Ilmu Perbintangan untuk Menentukan Waktu Shalat

Pertanyaan:

Apakah mempelajari ilmu perbintangan untuk menentukan waktu shalat termasuk mendahului Allah?

Jawaban:

Allah subhanahu wa ta’ala berfirman,

وَعَلَٰمَٰتٍۚ وَبِٱلنَّجۡمِ هُمۡ يَهۡتَدُونَ

“Dan dengan bintang-bintang tersebut mereka mendapat petunjuk.” (an-Nahl: 16)

Maksudnya, petunjuk arah dan waktu.

Allah subhanahu wa ta’ala juga berfirman,

وَهُوَ ٱلَّذِي جَعَلَ لَكُمُ ٱلنُّجُومَ لِتَهۡتَدُواْ بِهَا فِي ظُلُمَٰتِ ٱلۡبَرِّ وَٱلۡبَحۡرِۗ

“Dan Dialah yang menjadikan bintang-bintang bagimu, agar kamu menjadikannya petunjuk dalam kegelapan di darat dan di laut.” (al-An’am: 97)

Baca juga: Menyorot Ilmu Nujum

Al-Bukhari meriwayatkan bahwa Imam Qatadah rahimahullah berkata,

“Allah menciptakan bintang-bintang ini untuk tiga hal:

  • sebagai hiasan langit
  • untuk melempar setan-setan, dan
  • sebagai alat petunjuk (arah atau waktu) mereka.”

Yang tidak dibolehkan adalah menjadikan ilmu perbintangan untuk meramal peristiwa-peristiwa yang akan terjadi pada manusia dan menghubung-hubungkan nasib mereka dengan apa yang terjadi di langit.

Baca juga: Jangan Percaya Ramalan Bintang

Syaikh Abdurrahman bin Nashir as-Sa’di rahimahullah berkata,

“Ilmu perbintangan ada dua macam:

  1. Ilmu ta’tsir (ramalan), yaitu menjadikan kondisi yang ada di langit sebagai pertanda atas peristiwa-peristiwa kauniah (takdir di alam).

Yang seperti ini hukumnya batil, sama dengan mengaku tahu tentang perkara gaib yang merupakan kekhususan Allah atau mempercayai orang yang mengaku mengetahui ilmu ini. Hal ini bertentangan dengan tauhid karena berarti dia percaya terhadap pengakuan batil tersebut. Selain itu, mempercayainya berarti ada bentuk ketergantungan kalbu kepada selain Allah. Mempercayai ilmu ini juga menunjukkan kerusakan akal pikiran. Sebab, menempuh jalan kebatilan dan mempercayainya merupakan perusak akal dan agama.

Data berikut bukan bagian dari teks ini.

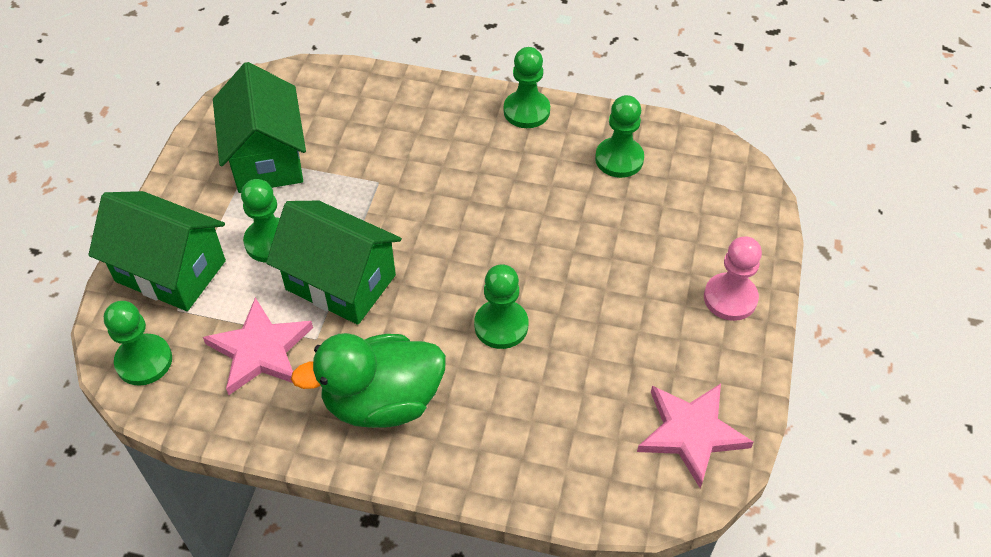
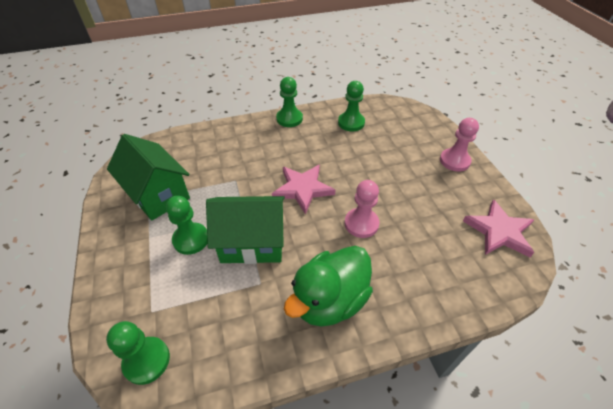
camera: 30 degrees left, 5 degrees down
(170, 271) = (131, 288): green house -> none
(260, 350) = (228, 309): pink star -> pink star (302, 189)
(501, 325) = (361, 224): green pawn -> pink pawn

Baca juga: Menyoal Urusan Gaib
  1. Ilmu tas-yir, yaitu menjadikan matahari, bulan, dan bintang-bintang sebagai penunjuk arah kiblat, waktu, dan arah.

Yang seperti ini tidak mengapa. Bahkan, sebagian besar ilmu ini banyak manfaatnya dan dianjurkan oleh syariat. Sebab, ilmu ini menjadi wasilah (sarana) untuk mengetahui waktu-waktu ibadah atau untuk petunjuk arah.” (al-Qaul as-Sadid Syarhu Kitab at-Tauhid hlm. 121 melalui Maktabah Syamilah)

Baca juga: Sensasi Dukun dan Perdukunan

Jadi, hal ini tidak termasuk mendahului Allah, tetapi memanfaatkan sarana yang Allah karuniakan kepada para hamba untuk kelancaran ibadah kepada-Nya.

Wallahu a’lam bish-shawab.

(Ustadz Abu Ishaq Abdullah Nahar)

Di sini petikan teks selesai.